Предательство понятно всем. Враги возвратили Фермору шпагу. Он сидел на коне, болтая со шведскими офицерами, забыв о недавней своей принадлежности к царской армии. Над маленькой головою в огромной шапке с пёрышком колыхалось синевато-зелёное знамя с тремя коронами, вышитыми золотыми нитками. Всё равно кому служить, лишь бы деньги.

   — Ещё встретимся, хлопцы! Даст Бог!

Хлопцы, шевеля окровавленными губами, тоже махали в ответ. Помахал и чернявый знакомец.

Жителей Веприка и казаков шведы согнали к крепостному валу, окружили мазепинцами.

Рыжий есаул теперь был готов исполнить самый суровый приказ новых хозяев. Особенно внимательно всматривался он в Мазепу. А заботился, проклятый, о порохе, о том, что не подоспеет подмога: сеял неуверенность... Мазепа тоже на коне, одет в тёплый жупан, подбитый мехом. Лицо одеревенело от мороза и старости.

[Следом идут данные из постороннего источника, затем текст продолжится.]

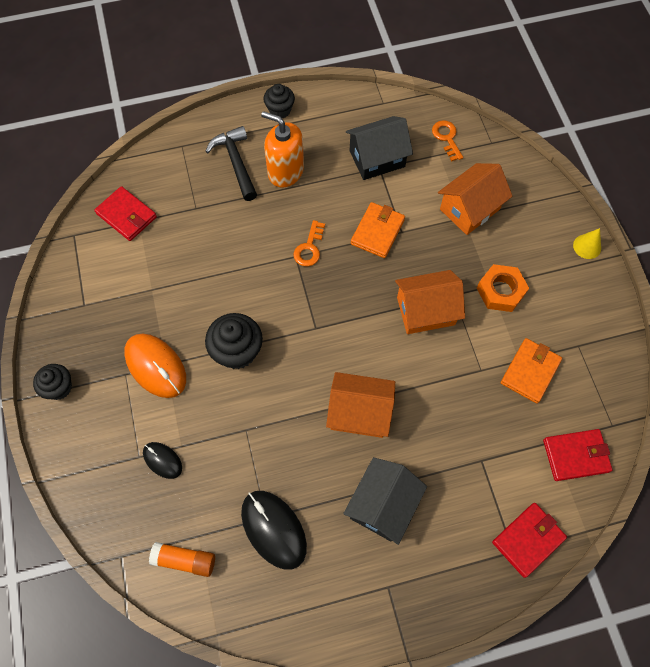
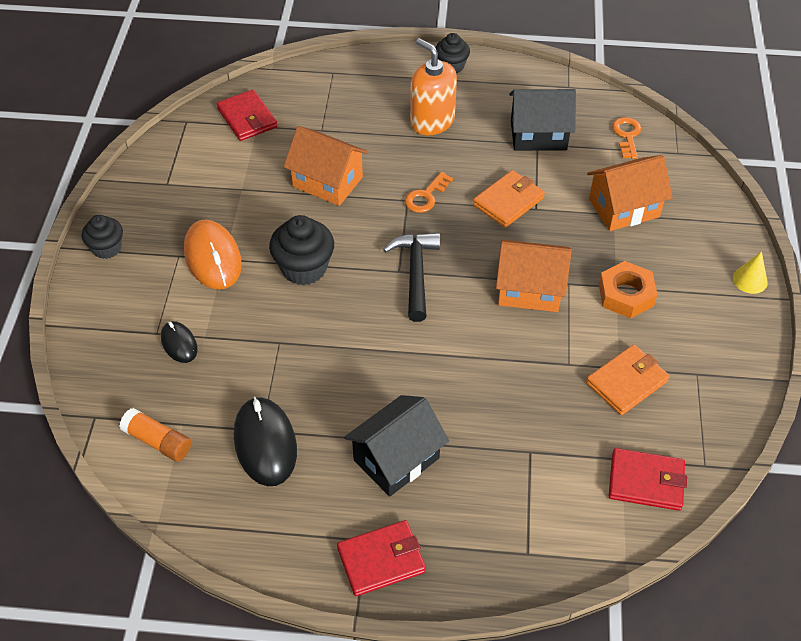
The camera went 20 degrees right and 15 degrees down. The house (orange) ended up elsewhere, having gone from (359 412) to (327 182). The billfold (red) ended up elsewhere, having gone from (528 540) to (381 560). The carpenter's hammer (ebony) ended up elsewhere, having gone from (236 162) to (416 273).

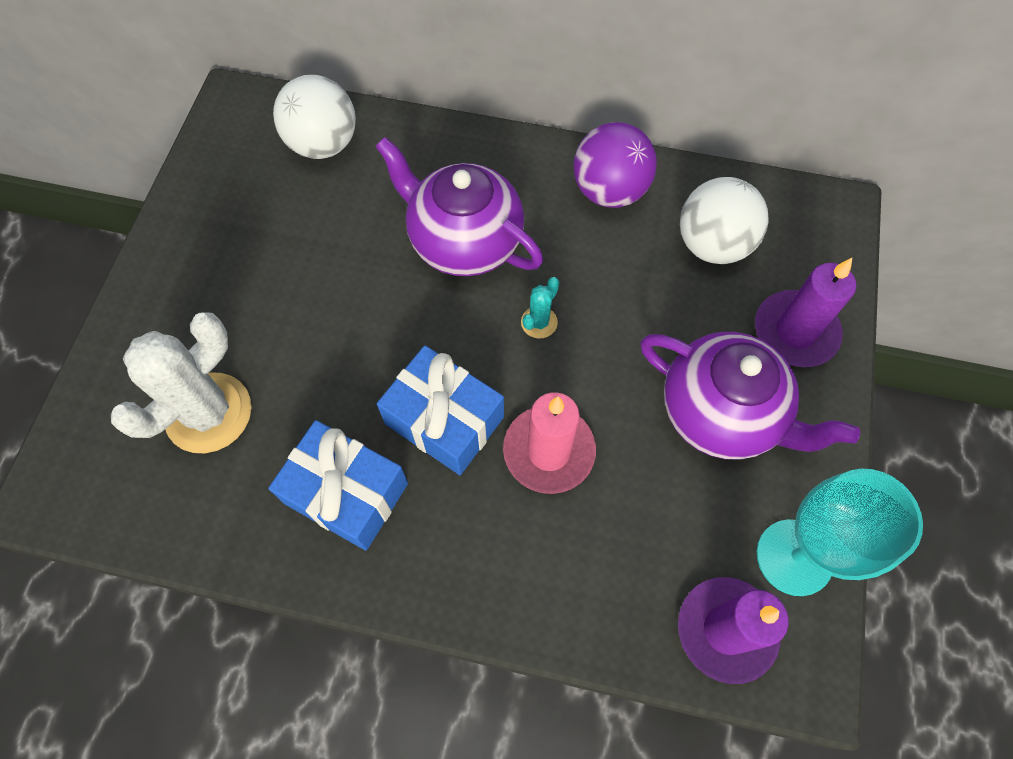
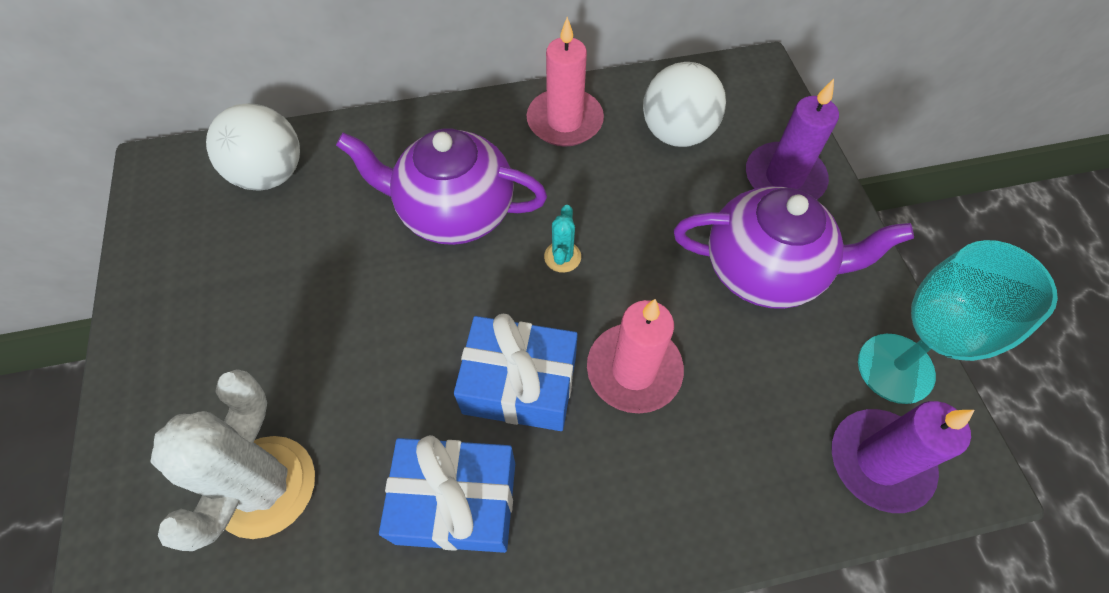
The camera went 25 degrees left and 5 degrees down. Where the ball (purple) stood at (609 191), the candle (rose-pink) came to stand at (565 121).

Он не отдавал никаких приказов, никто к нему не обращался, но все проходили или проезжали мимо него с опаской, как проходят мимо стеклянных сосудов.

Мазепинцы, кажется, разграбили город ещё до того, как шведы подожгли его, но награбленного им мало: присматривались к пленным, надеясь увидеть ценный перстень, монисто или же серьги, а если попадало что на глаза, то готовы были вырвать с душою.

Верховые мазепинцы лошадьми сжимали людей в ещё более плотную кучку. Женщины кричали. Кого-то свалили с ног, кого-то топтали, кто-то перед смертью стонал, и его не могли вытащить из живой толпы — Мазепа ни на что вроде бы не откликался. Петрусь подумал, что лицо Мазепы сейчас напоминает застывшие лица мертвецов. Сколько лет дурил он людей. Даже таких мудрых, как зограф Опанас!.. Но есть где-то на свете его парсуна... Господи, помоги искупить грех... Зато, если удастся вырваться из ада, если кисти... Сколько виденных людей поместится на белых церковных стенах... Лишь бы выжить... А краски снятся... Иногда так ярко, что, уже проснувшись и взяв в руки саблю, всё ещё чувствуешь желанный запах...

Вперёд выехал стройный генеральный писарь Орлик. Взглянув без одобрения на сгорбленного, посиневшего Мазепу, развернул бумагу и заговорил, изредка заглядывая в свиток:

   — Его величество король шведский велел отдать вас на волю законного властителя вашего, ясновельможного пана гетмана!

Впрочем, заметил Петрусь, нет уже и в Орлике прежней его весёлости. Лицо отекло, под глазами мешки...

Галя, хоть и в казацкой одежде, невольно вжималась в женскую и детскую толпу. Петруся жгли мысли о том, что первым делом следует освободить девушку. Теперь, когда Степан погиб, когда его тело мазепинцы зароют в общей могиле-побиванке, когда Олексей с Демьяном вместе с пленными солдатами, — как решиться на что-то рискованное? Старая Галина хозяйка ударила поленом мазепинского есаула — её тут же зарубили саблей, а раненых кого прикончили на месте, кого прогнали пинками и только небольшую часть разрешили уложить на сани. Вон они, за мазепинским обозом. Но к ним не подпускают. Как же спасти Галю?

   — В Зеньков! — загудели люди, и этот гул болью отозвался в казацкой голове. Не в битве свалили, а в предательстве. — Там запрут в погреба! Как же! Непременно!

   — И в кандалы!

Мазепинцы разрывали толпу на куски, гнали вслед за солдатами.

Над Веприком небо закрывалось дымом. Петрусь поворачивал голову, но ничего не видел, не различал валов, где ещё вчера стоял за волю и правду.